– Deben de odiarlo con toda su alma -dijo en voz baja. El jugador de ajedrez ladeó la cabeza, y su gesto igual podía ser una remota sonrisa que una mueca de desdén.
– Supongo que sí -respondió, mientras cogía su gabardina y se alejaban-. Suelen acudir como buitres, con la esperanza de estar presentes cuando alguien me descuartice por fin.
– Pero usted se deja ganar… Para ellos tiene que ser humillante.
– Eso es lo de menos -no había en su tono suficiencia ni orgullo; sólo un objetivo desprecio-. No se perderían una de mis partidas por nada del mundo.

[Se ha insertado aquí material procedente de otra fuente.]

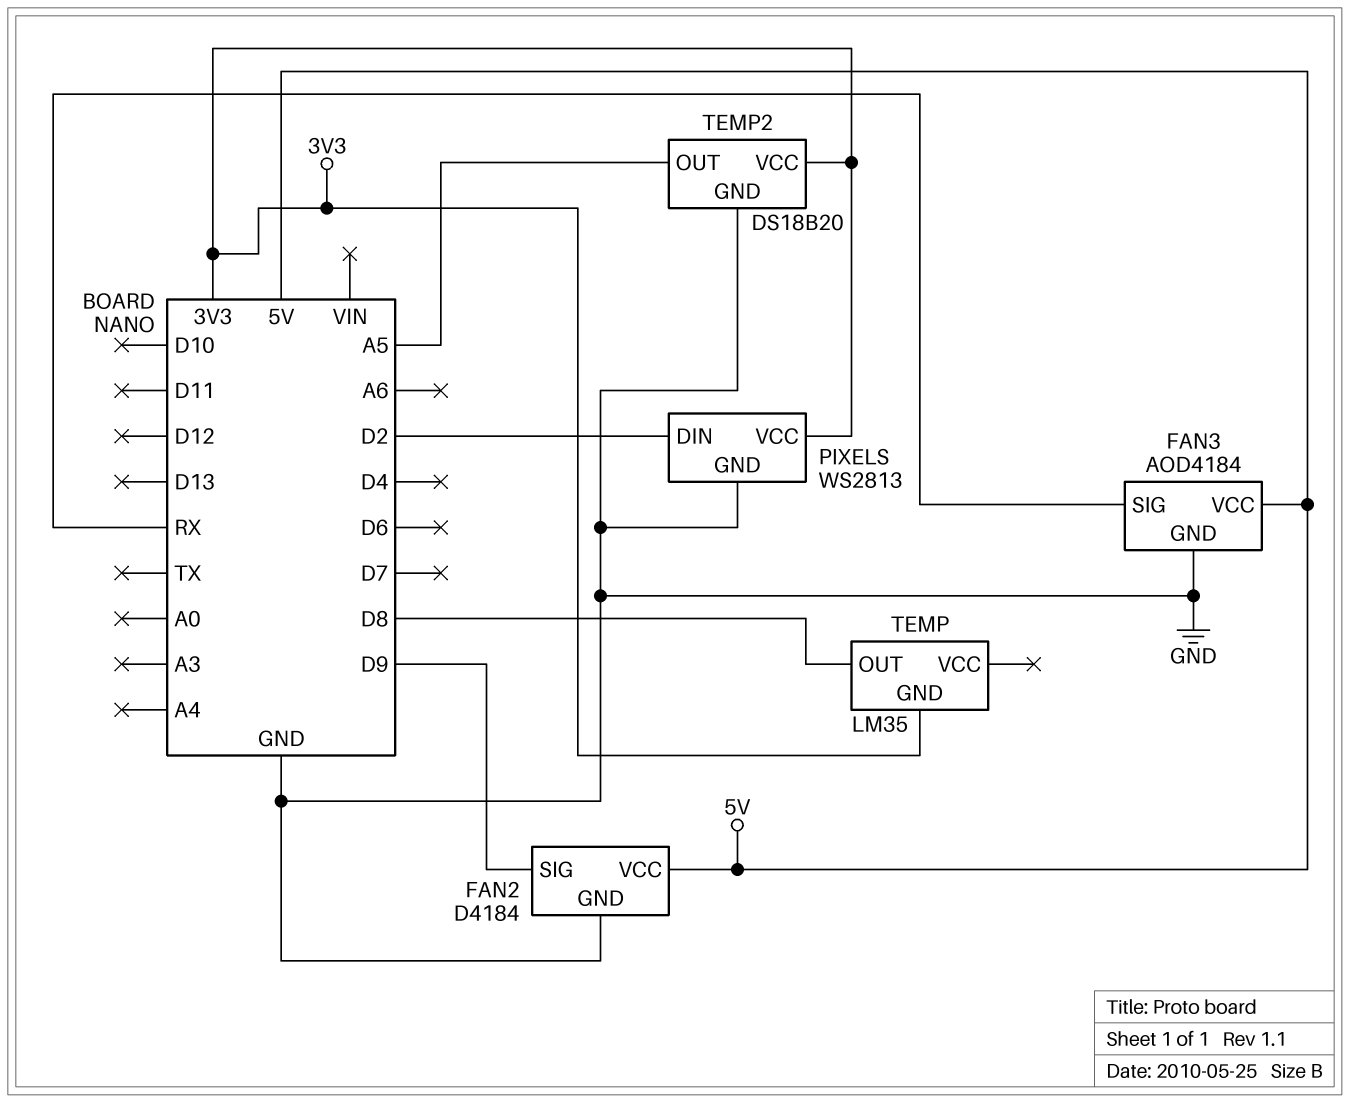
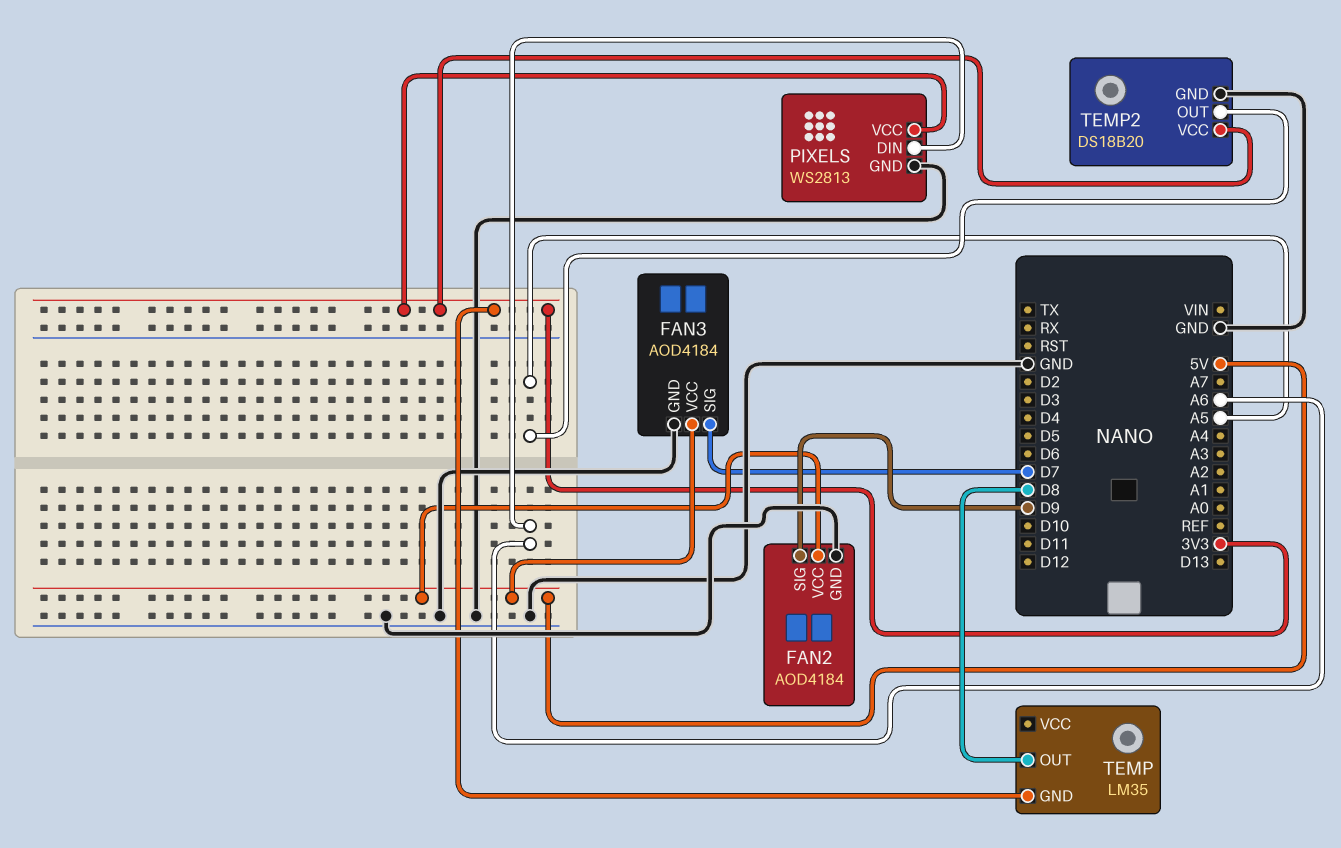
FAN2: D4184 -> AOD4184
FAN3 pin SIG: RX -> D7
PIXELS pin DIN: D2 -> A6

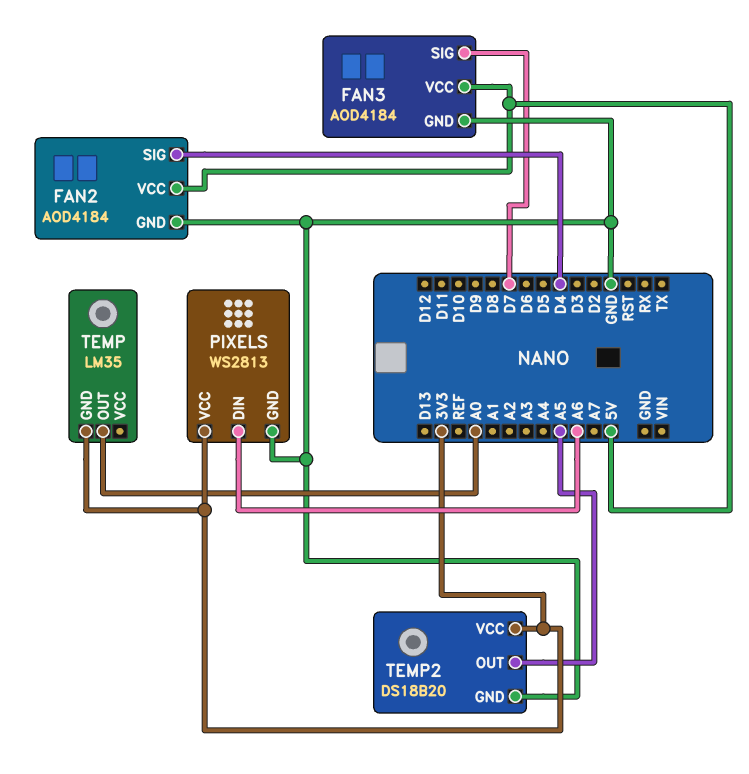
FAN2 pin SIG: D9 -> D4
TEMP pin OUT: D8 -> A0

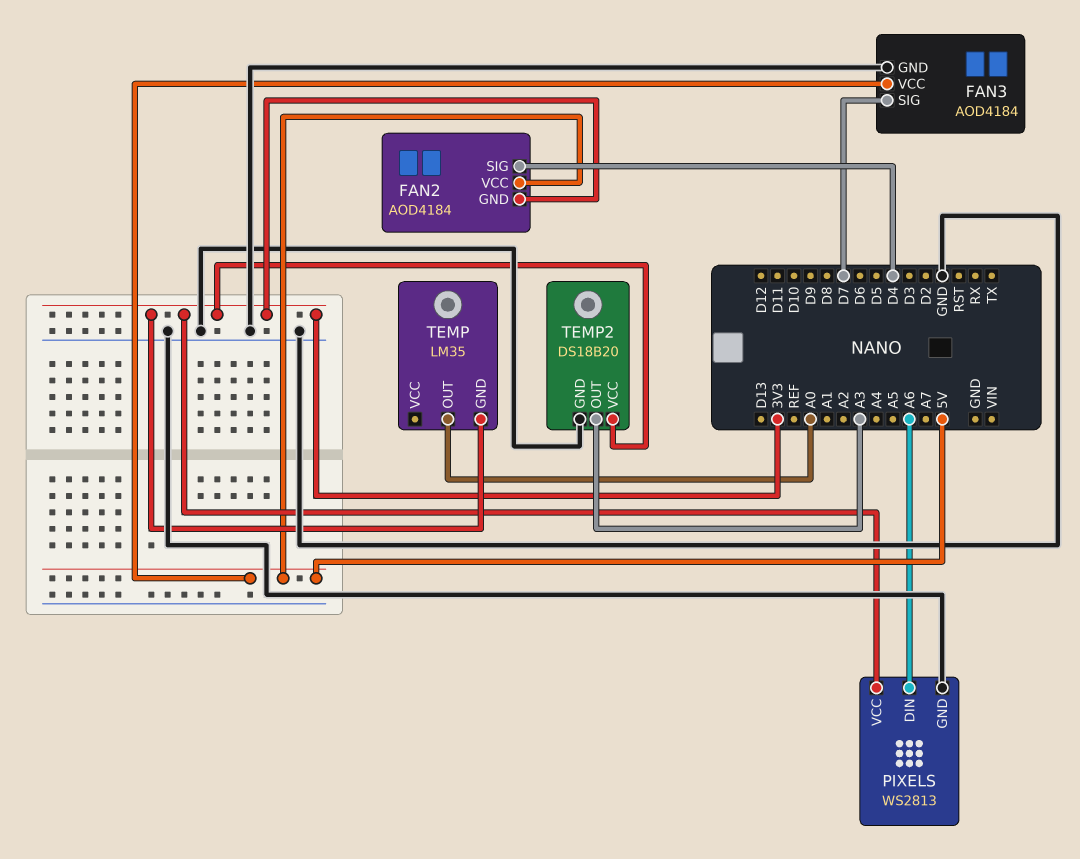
FAN2 pin GND: GND -> 3V3
TEMP2 pin OUT: A5 -> A3

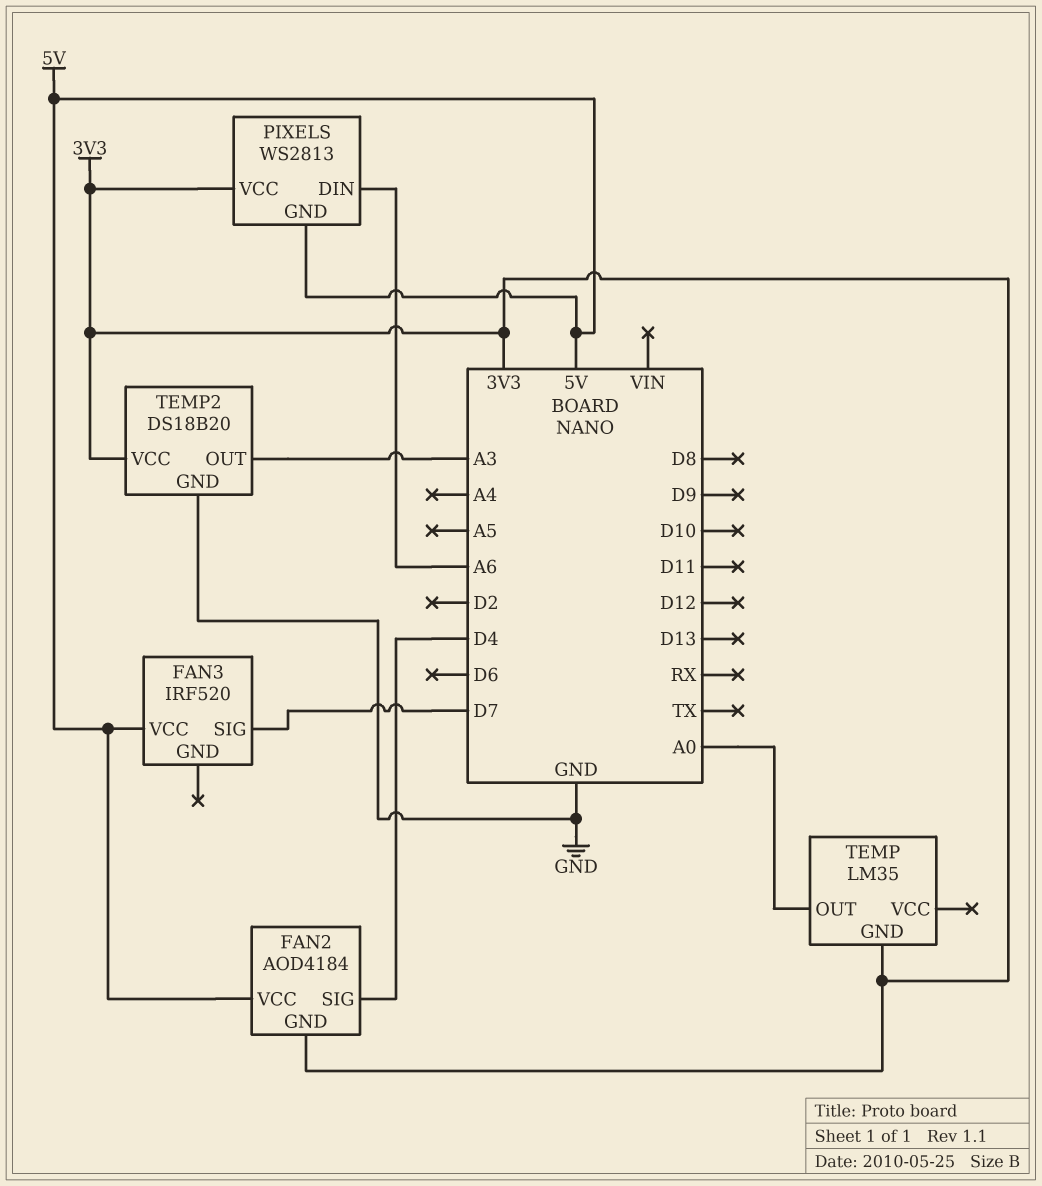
FAN3: AOD4184 -> IRF520
FAN3 pin GND: GND -> none
PIXELS pin GND: GND -> 5V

Frente al museo del Prado, entre la niebla gris, Julia lo puso en antecedentes de la conversación con Belmonte. Muñoz escuchó hasta el final sin comentarios, ni siquiera cuando la joven le contó la afición de la sobrina. Al jugador no parecía importarle la humedad; caminaba despacio, atento a las palabras de Julia, con la gabardina desabrochada y el nudo de la corbata medio deshecho, como de costumbre; inclinada la cabeza y los ojos dirigidos a las puntas sin lustrar de sus zapatos.
– Me preguntó una vez si hay mujeres que juegan al ajedrez… -dijo por fin-. Y yo respondí que, aunque el ajedrez es un juego masculino, algunas no lo hacen mal. Pero son la excepción.
– Que confirma la regla, supongo.
Muñoz arrugó la frente.
– Supone mal. Una excepción no confirma, sino que invalida o destruye cualquier regla… Por eso hay que tener mucho cuidado al hacer inducciones. Yo lo que digo es que las mujeres suelen jugar mal al ajedrez, y no que todas juegan mal. ¿Comprende?
– Comprendo.
– Lo que no quita que, en la práctica, las mujeres alcancen escasa talla como ajedrecistas… Para que se haga idea: en la Unión Soviética, donde el ajedrez es pasatiempo nacional, sólo una mujer, Vera Menchik, llegó a considerarse a la altura de los grandes maestros.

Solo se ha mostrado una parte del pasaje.